In 1891 the show toured cities in Belgium and the Netherlands before returning to Great Britain to close the season. Cody depended on a number of staff to manage arrangements for touring with the large and complex show: in 1891 Major Arizona John Burke was the general manager for the Buffalo Bill Wild West Company; William Laugan (sic), supply agent; George C. Crager, Sioux interpreter, considered leader of relations with the Indians; and John Shangren, a native interpreter.[43] In 1891, Buffalo Bill performed in Karlsruhe, Germany, in the Südstadt Quarter. The inhabitants of Südstadt are nicknamed Indianer (German for "American Indians") to this day, and the most accepted theory says that this is due to Buffalo Bill's show.

The show's 1892 tour was confined to Great Britain; it featured another command performance for Queen Victoria. The tour finished with a six-month run in London before leaving Europe for nearly a decade.[44]

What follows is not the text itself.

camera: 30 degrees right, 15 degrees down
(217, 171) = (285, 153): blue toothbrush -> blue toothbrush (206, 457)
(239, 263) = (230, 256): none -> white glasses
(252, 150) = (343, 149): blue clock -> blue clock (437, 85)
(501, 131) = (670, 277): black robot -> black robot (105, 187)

Buffalo Bill's Wild West returned to Europe in December 1902 with a fourteen-week run in London, capped by a visit from King Edward VII and the future King George V. The Wild West traveled throughout Great Britain in a tour in 1902 and 1903 and a tour in 1904, performing in nearly every city large enough to support it.[45] The 1905 tour began in April with a two-month run in Paris, after which the show traveled around France, performing mostly one-night stands, concluding in December. The final tour, in 1906, began in France on March 4 and quickly moved to Italy for two months. The show then traveled east, performing in Austria, the Balkans, Hungary, Romania, and the Ukraine, before returning west to tour in Poland, Bohemia (later Czech Republic), Germany, and Belgium.[46]

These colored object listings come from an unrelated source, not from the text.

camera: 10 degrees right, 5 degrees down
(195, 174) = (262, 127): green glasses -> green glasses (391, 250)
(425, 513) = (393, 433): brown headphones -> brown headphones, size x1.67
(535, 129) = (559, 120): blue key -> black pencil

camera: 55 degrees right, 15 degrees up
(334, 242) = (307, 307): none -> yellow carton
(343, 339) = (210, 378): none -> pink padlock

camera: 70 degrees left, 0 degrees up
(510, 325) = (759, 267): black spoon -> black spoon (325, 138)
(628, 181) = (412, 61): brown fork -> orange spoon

The show was enormously successful in Europe, making Cody an international celebrity and an American icon.[47] Mark Twain commented, "It is often said on the other side of the water that none of the exhibitions which we send to England are purely and distinctly American. If you will take the Wild West show over there you can remove that reproach."[48] The Wild West brought an exotic foreign world to life for its European audiences, allowing a last glimpse at the fading American frontier.

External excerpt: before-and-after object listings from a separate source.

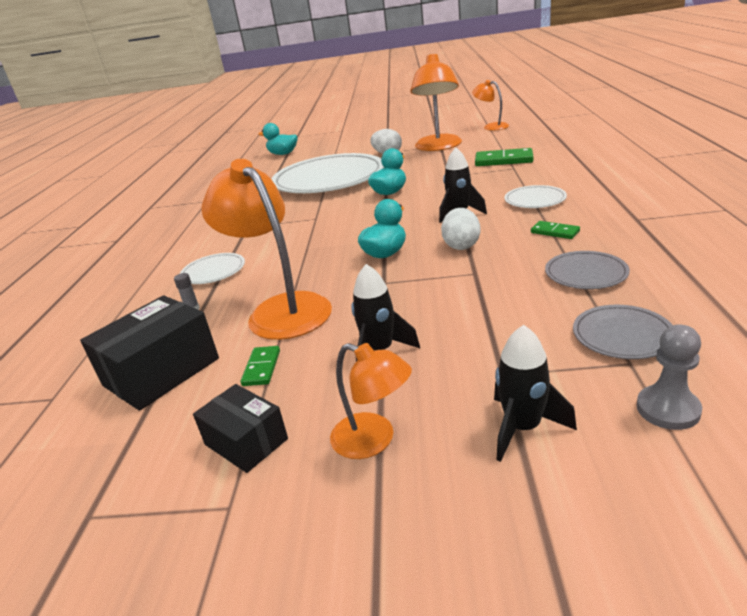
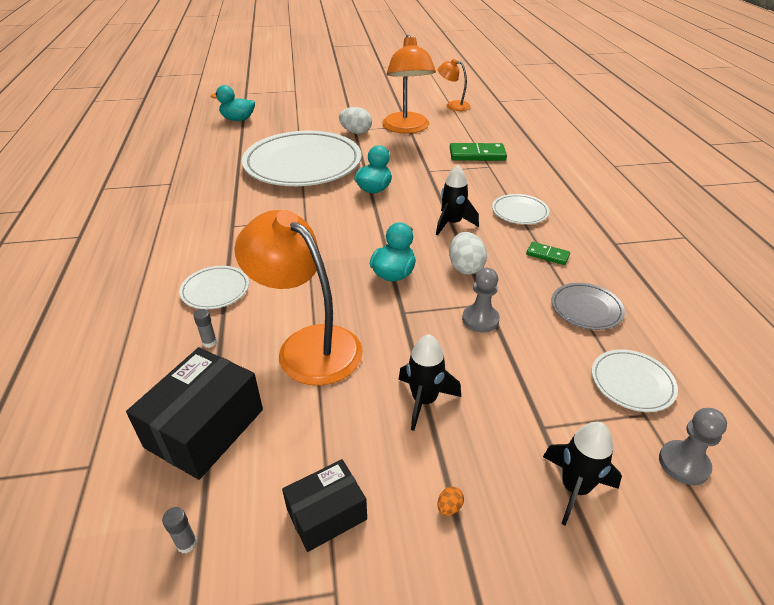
camera: 15 degrees left, 10 degrees up
(107, 459) = (187, 543): none -> grey glue stick
(246, 442) = (326, 514): black box -> black box turned 60 degrees counterclockwise
(262, 368) = (312, 422): green domino -> none
(374, 440) = (449, 507): orange lamp -> orange egg
(463, 286) = (480, 319): none -> grey pawn
(622, 335) = (632, 383): grey plate -> white plate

Several members of the Wild West show died of accidents or disease during these tours in Europe:

Surrounded by the Enemy (1865 – December 1887), of the Oglala Lakota band, died of a lung infection. His remains were buried at Brompton Cemetery in London.[49] Red Penny, the one-year-old son of Little Chief and Good Robe, had died four months earlier and was buried in the same cemetery.
Paul Eagle Star (1864 – August 24, 1891), of the Brulé Lakota band, died in Sheffield, of tetanus and complications from injuries caused when his horse fell on him, breaking his leg. He was buried in Brompton Cemetery.[43] His remains were exhumed in March 1999 and transported to the Rosebud Indian Reservation, in South Dakota, by his grandchildren Moses and Lucy Eagle Star II. The remains were reburied in the Lakota cemetery in Rosebud two months later.
Long Wolf (1833 – June 11, 1892), of the Oglala Lakota band, died of pneumonia and was buried in Brompton Cemetery. His remains were exhumed and transported to South Dakota's Pine Ridge Indian Reservation in September 1997 by his descendants, including his great-grandson, John Black Feather.[50] The remains were reburied at Saint Ann's Cemetery, in Denby.
White Star Ghost Dog (1890 – August 17, 1892), of the Oglala Lakota band, died after a horse-riding accident and was buried in Brompton Cemetery. Her remains were exhumed and transported to the Pine Ridge Indian Reservation, in South Dakota, in September 1997, with those of Long Wolf, and were reburied at Saint Ann's Cemetery, in Denby.